Anyway then Gunnar goes to the restaurant to tell the girl that his brother’s dead.

Scarlett & More Maddie

Scarlett, the actual unicorn from The Glass Menagerie, is meeting with a songwriter business person about how the market is desperate for female-driven material. All the buyers want fun nowadays, you see. “I can be fun,” Scarlett lies, so she heads out to what she has heard is called a “party” to do some research on this fun firsthand. She calls up David Attenborough to get some hot tips on what it’s like to observe such odd creatures (young humans) in their natural habitat (sexy parties), and Attenborough is like, “Get a life, nerd!” He sparks a J and hops on the back of a rhino while a hawk drops a martini in his hand. A gang of macaques gain the gift of speech and bust into a round of “Hakuna Matata,” and Attenborough says “To the Serengeti!” Attenborough is a big-time party animal. Scarlett pulls out her notebooks and scribbles (in Elvish) “parties = fun (?)”

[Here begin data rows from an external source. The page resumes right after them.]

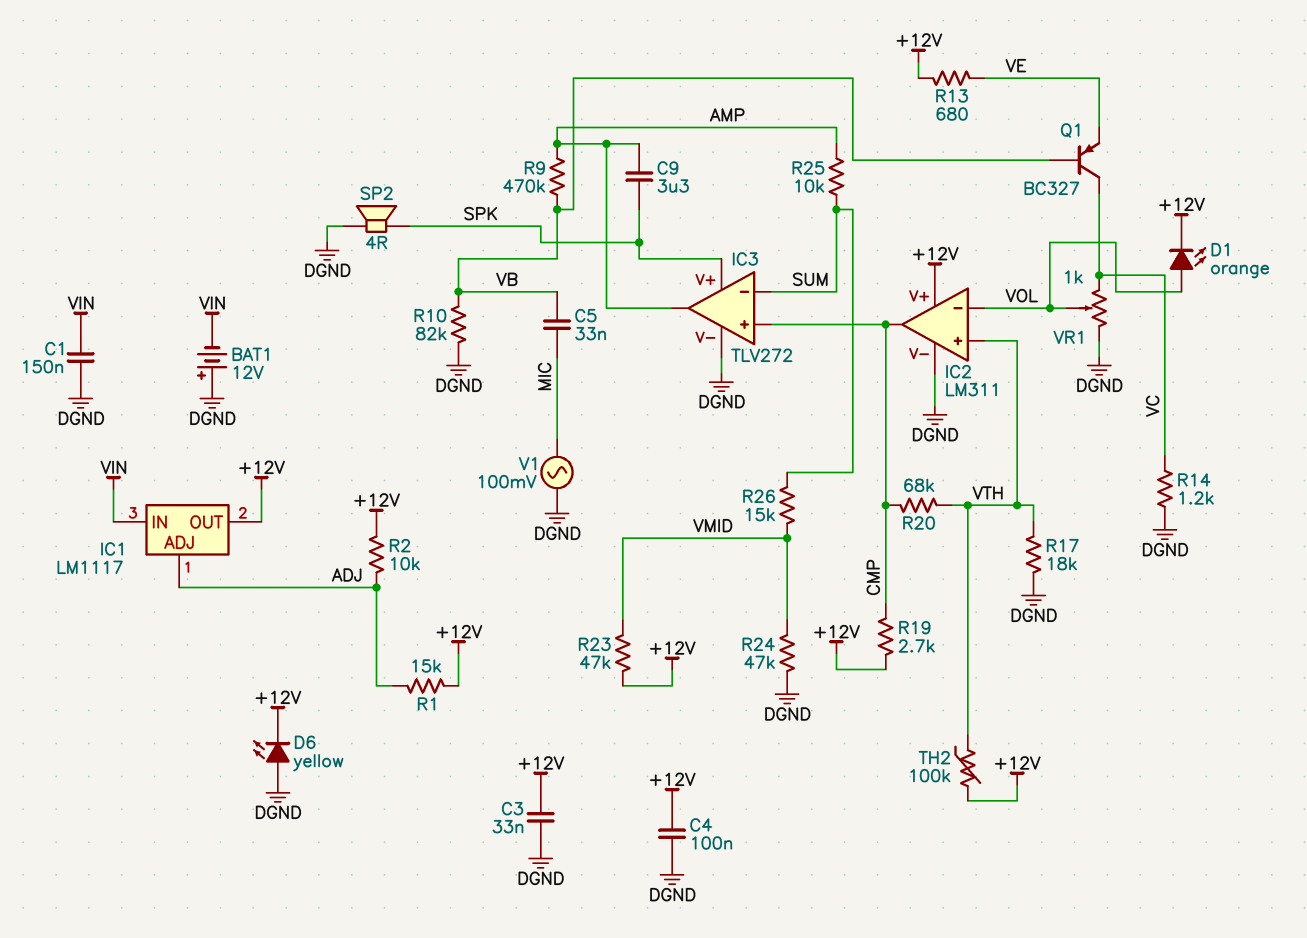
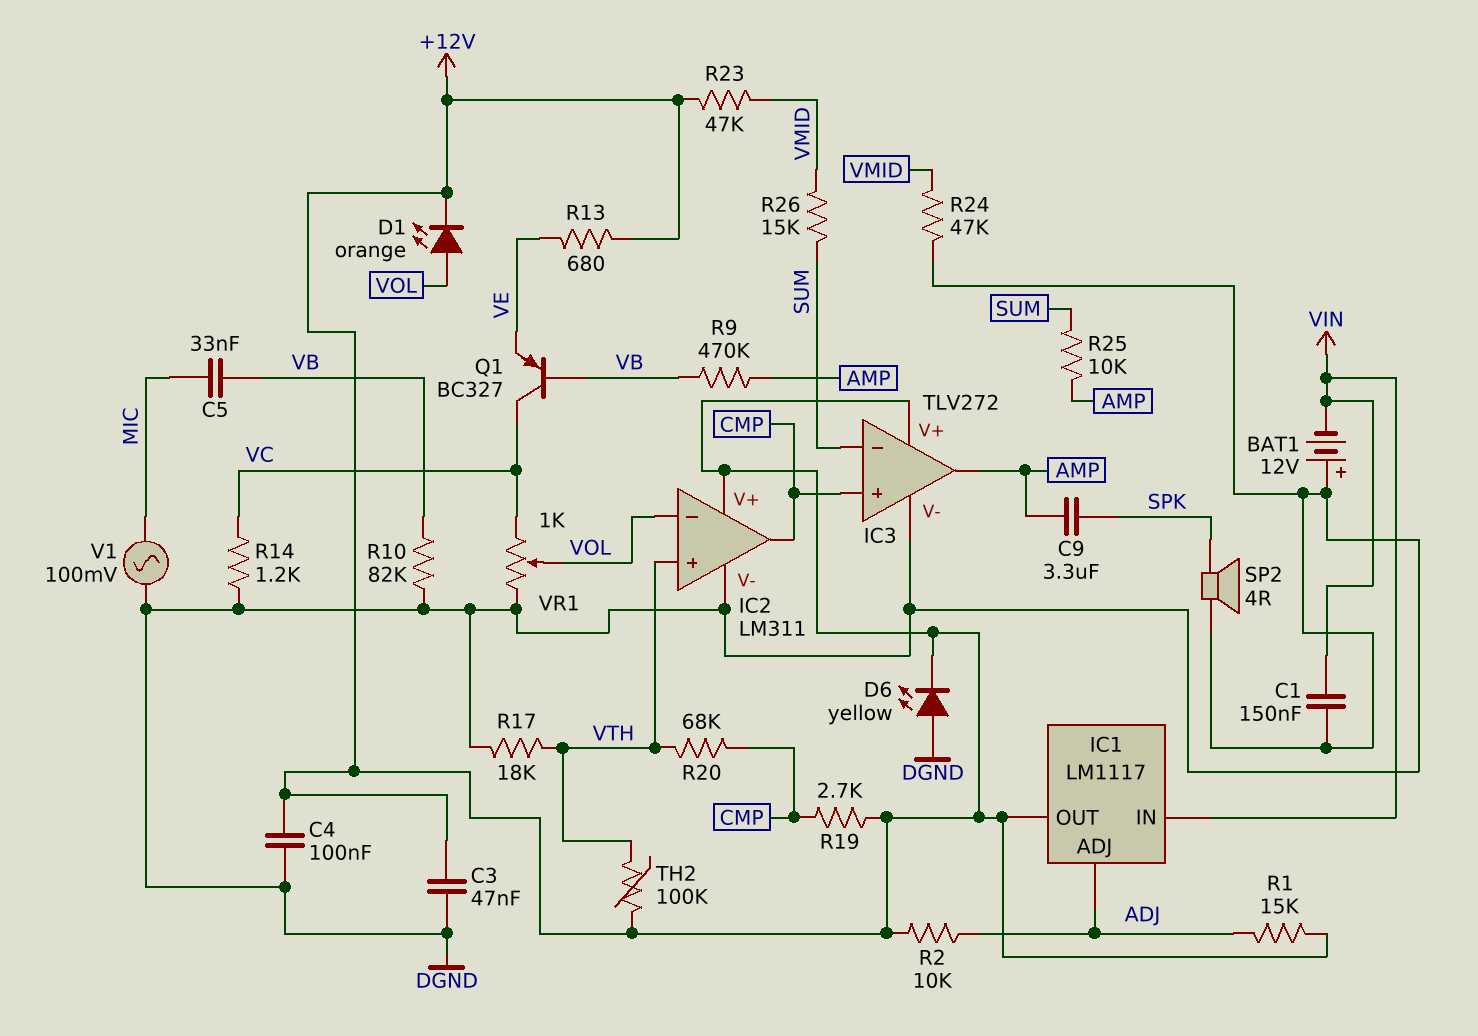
C3: 33nF (+12V, DGND) -> 47nF (+12V, DGND)
IC3 pin V+: SPK -> +12V

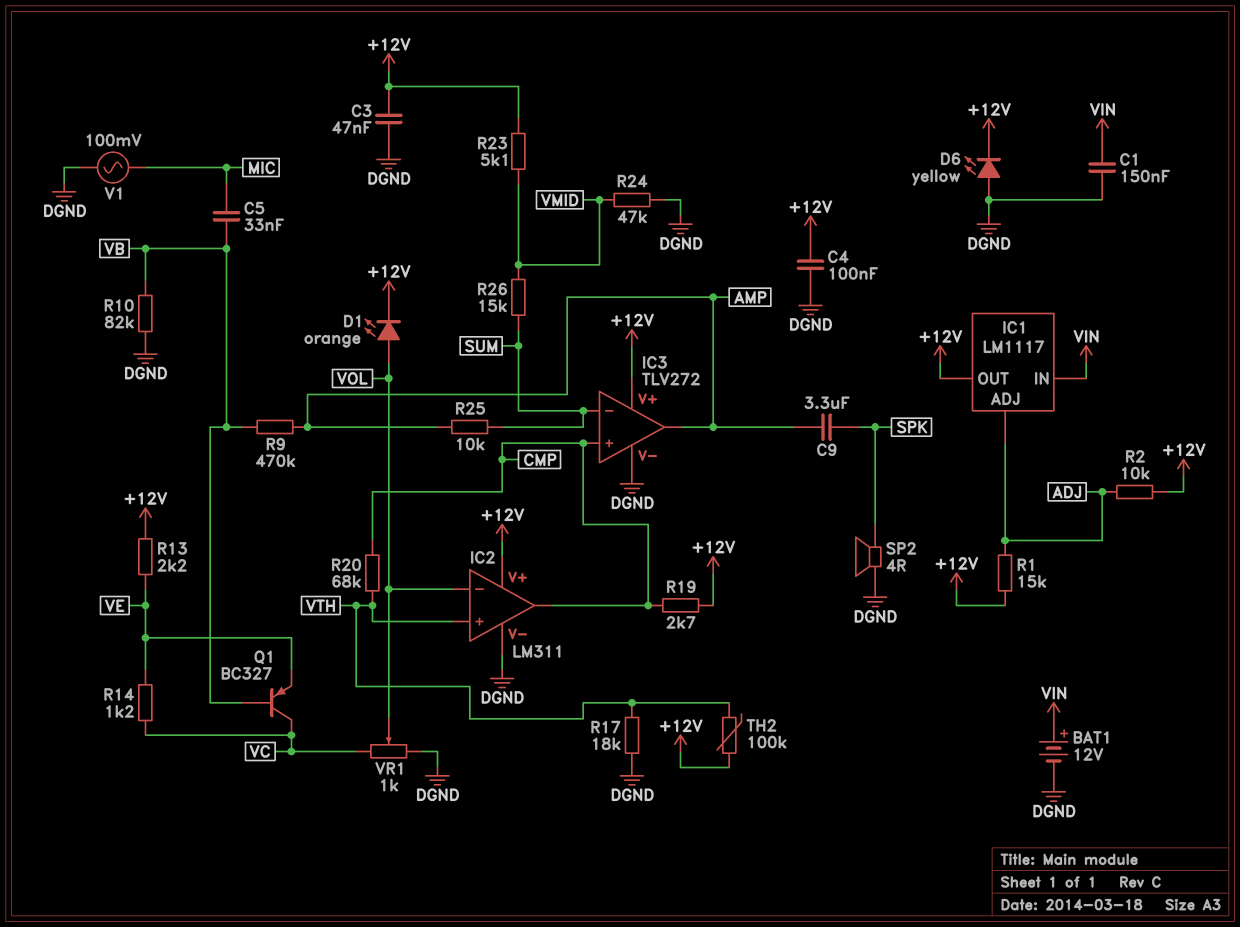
BAT1: 12V (plus DGND, minus VIN) -> 12V (plus VIN, minus DGND)
R13: 680 (+12V, VE) -> 2.2k (+12V, VE)
R14: 1.2k (DGND, VC) -> 1.2k (VC, VE)
R23: 47k (+12V, VMID) -> 5.1k (+12V, VMID)

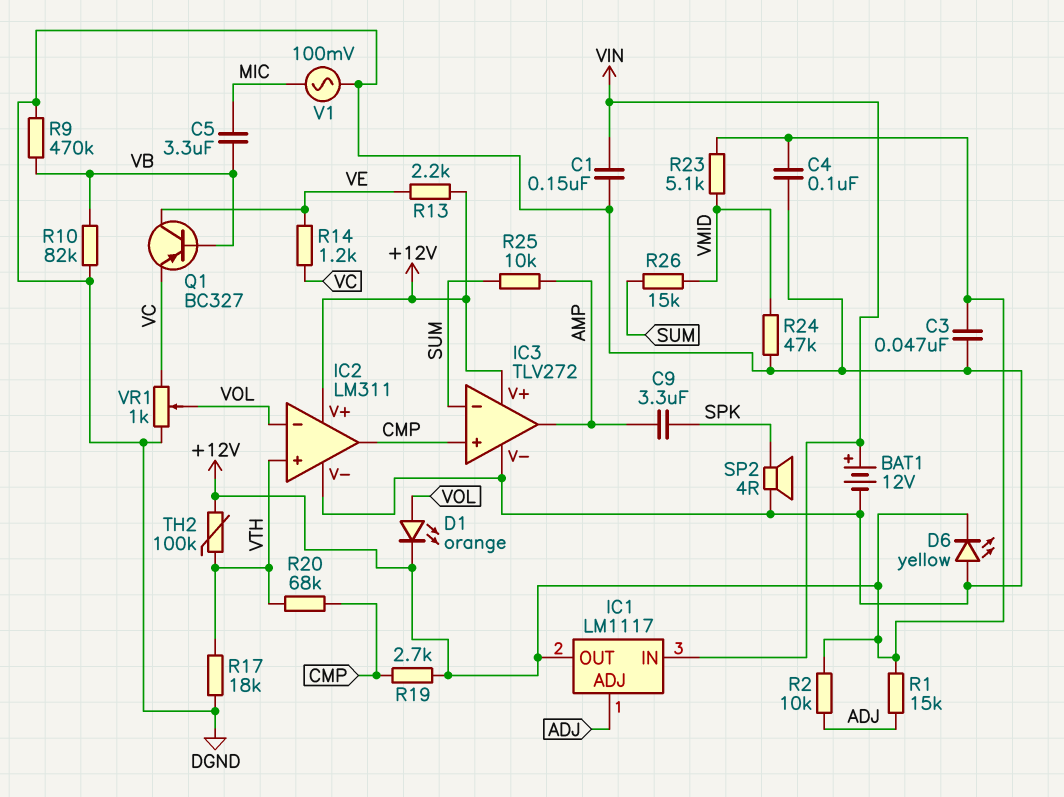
C5: 33nF (MIC, VB) -> 3.3uF (MIC, VB)
Q1: PNP BC327 (B VB, C VC, E VE) -> PNP BC327 (B VB, C VE, E VC)
R9: 470k (AMP, VB) -> 470k (DGND, VB)

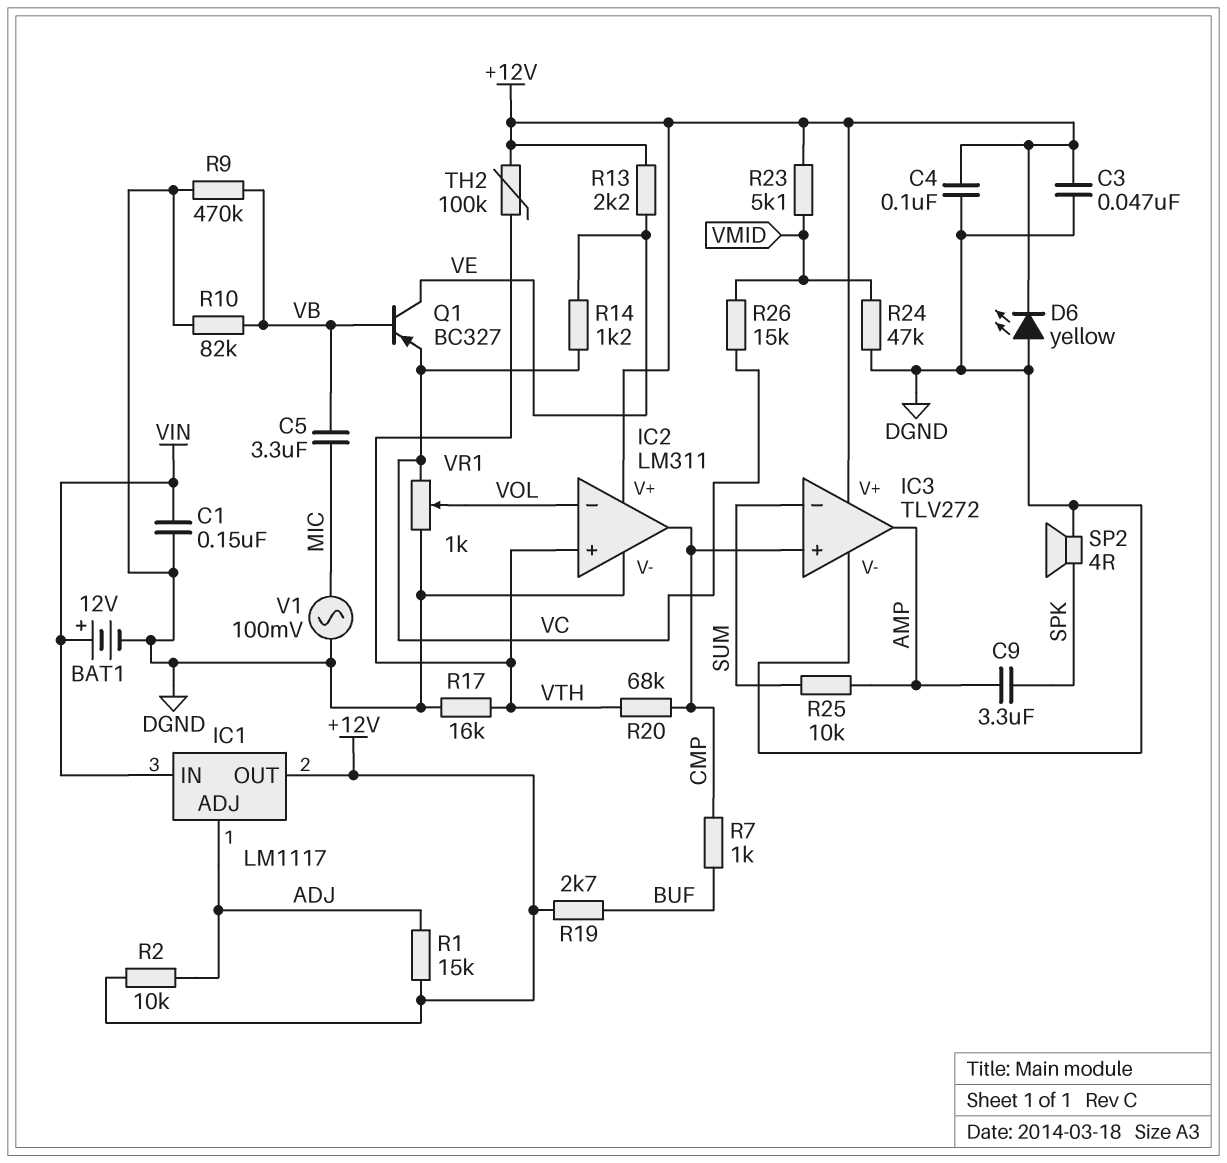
D1: LED orange (A VOL, K +12V) -> none
R7: none -> 1k (BUF, CMP)
R17: 18k (DGND, VTH) -> 16k (DGND, VTH)
R19: 2.7k (+12V, CMP) -> 2.7k (+12V, BUF)
R26: 15k (SUM, VMID) -> 15k (VC, VMID)

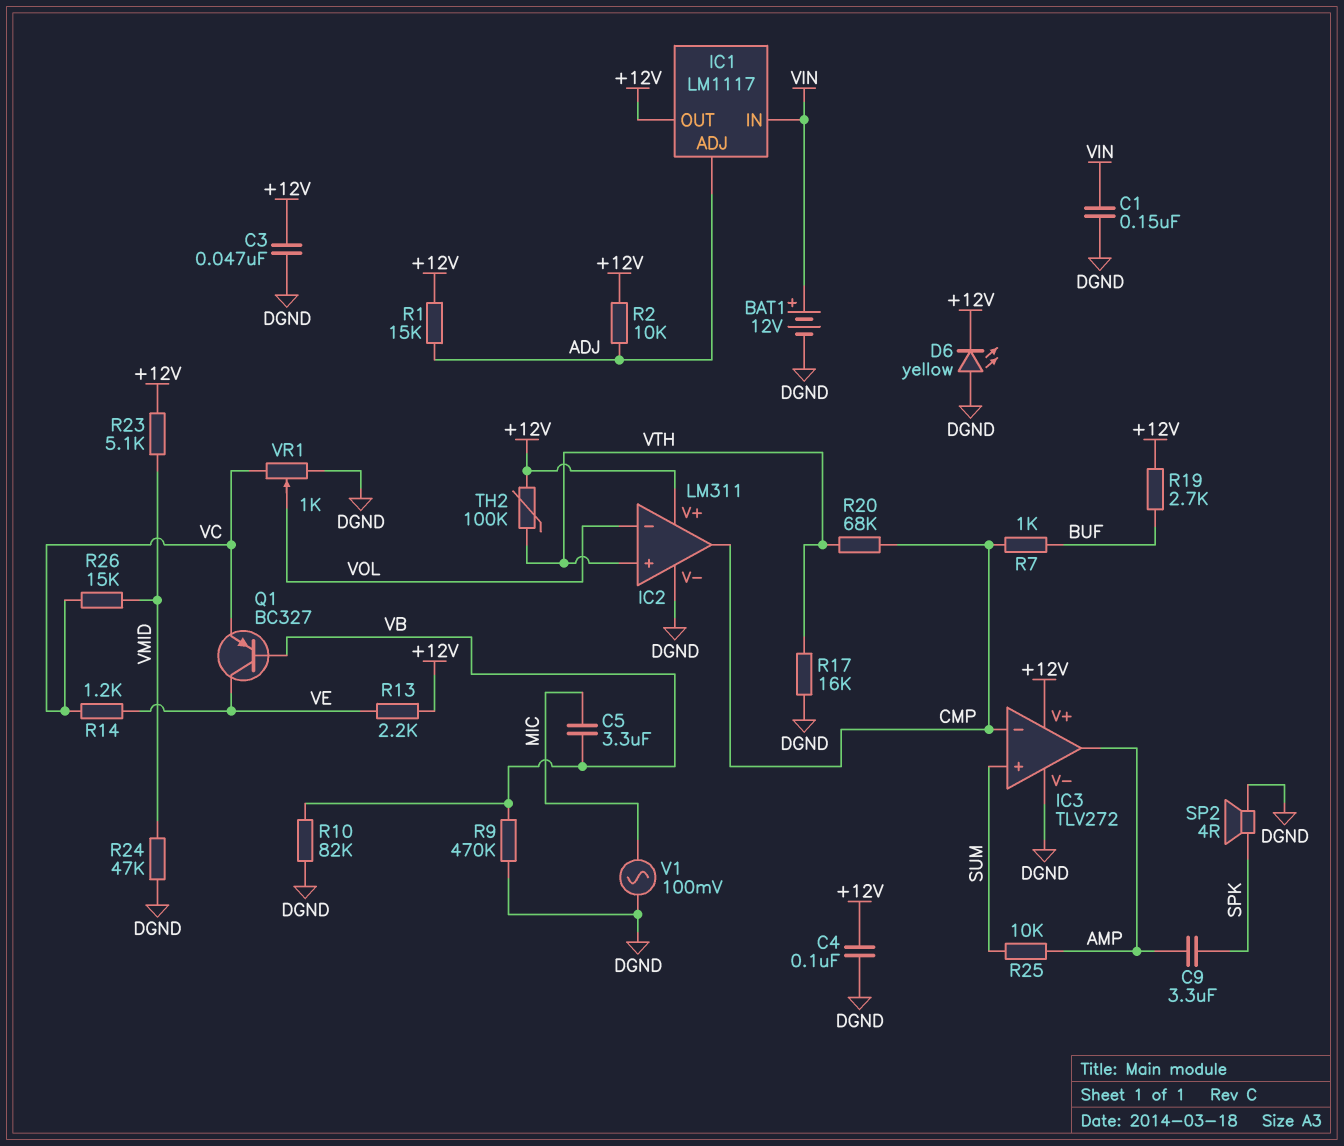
IC3 pin in+: CMP -> SUM
IC3 pin in-: SUM -> CMP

You know who else is at this party with adult beverages? Maddie, a known teen. She tricked Teddy into letting her leave the house in sexy denims under a skirt. (Daphne also spoke to him, like “Molly asked me to go bowling but I can stay here and hang out with you if you want, you’re my dad, my real dad, remember how I love you, please love me,” basically, and Teddy was like “Haha no, get the fuck out of here.” Poor Daphne’s going to go Chuck Cunningham if she’s escorted out of one more room.)

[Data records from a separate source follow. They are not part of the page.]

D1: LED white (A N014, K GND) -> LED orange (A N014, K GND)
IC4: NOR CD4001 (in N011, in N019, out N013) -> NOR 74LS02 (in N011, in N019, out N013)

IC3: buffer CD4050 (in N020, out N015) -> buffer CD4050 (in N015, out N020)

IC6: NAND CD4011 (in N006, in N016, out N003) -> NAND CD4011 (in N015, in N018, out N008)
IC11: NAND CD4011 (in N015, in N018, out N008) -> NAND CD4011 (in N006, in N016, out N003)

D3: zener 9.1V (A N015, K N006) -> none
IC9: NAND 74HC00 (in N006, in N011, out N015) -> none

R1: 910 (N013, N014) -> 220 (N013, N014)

Scarlett sees Maddie and yoinks that #teen right out of that raucous barn party (Barn-aroo, ha, that really tickled me) which is the right thing to do. Teens and their nefarious teenage ways of being the worst people are the quickest way to ruin an otherwise good party, and besides, now Scarlett has an excuse to leave and stop attempting fun. Scarlett and Maddie bond over how it feels not to fit in. Maddie is 14 years old. Scarlett is like, what, 25? Scarlett incorrectly attributes this normal teenage problem (also BTW Maddie was fitting in just fine before her cousin Miss Havisham dragged her away from necking with boys) to being “an artist,” because if there is anything true in this world and not just an annoying thing self-centered people believe it’s that artists just FEEL more than the rest of humanity. Trust me, I’m a writer. Scarlett advises Maddie not to act on those feelings, but to write them down. After all, what is actual life experience compared to the FEELING of experience?

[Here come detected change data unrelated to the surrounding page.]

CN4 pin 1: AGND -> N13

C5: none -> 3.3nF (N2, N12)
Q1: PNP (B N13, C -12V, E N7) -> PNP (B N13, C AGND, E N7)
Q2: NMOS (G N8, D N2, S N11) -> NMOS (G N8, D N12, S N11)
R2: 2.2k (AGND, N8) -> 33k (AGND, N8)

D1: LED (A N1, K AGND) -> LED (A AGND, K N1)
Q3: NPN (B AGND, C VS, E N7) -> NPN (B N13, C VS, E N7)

So Scarlett decides to ignore the advice provided by the professional who is trying to earn money in a very competitive industry and write a song 4 #teens that they OUTTA hear, not the one they WANNA hear. Teens, historically, are huge fans of pandering. Can’t wait.

(Also, ha, Teddy, the handsome youngish mayor of a capital city and famous sympathetic widower, is denied at a bar by a lady who talks about cheese. That is not a made up sentence. It happened on last night’s television program.)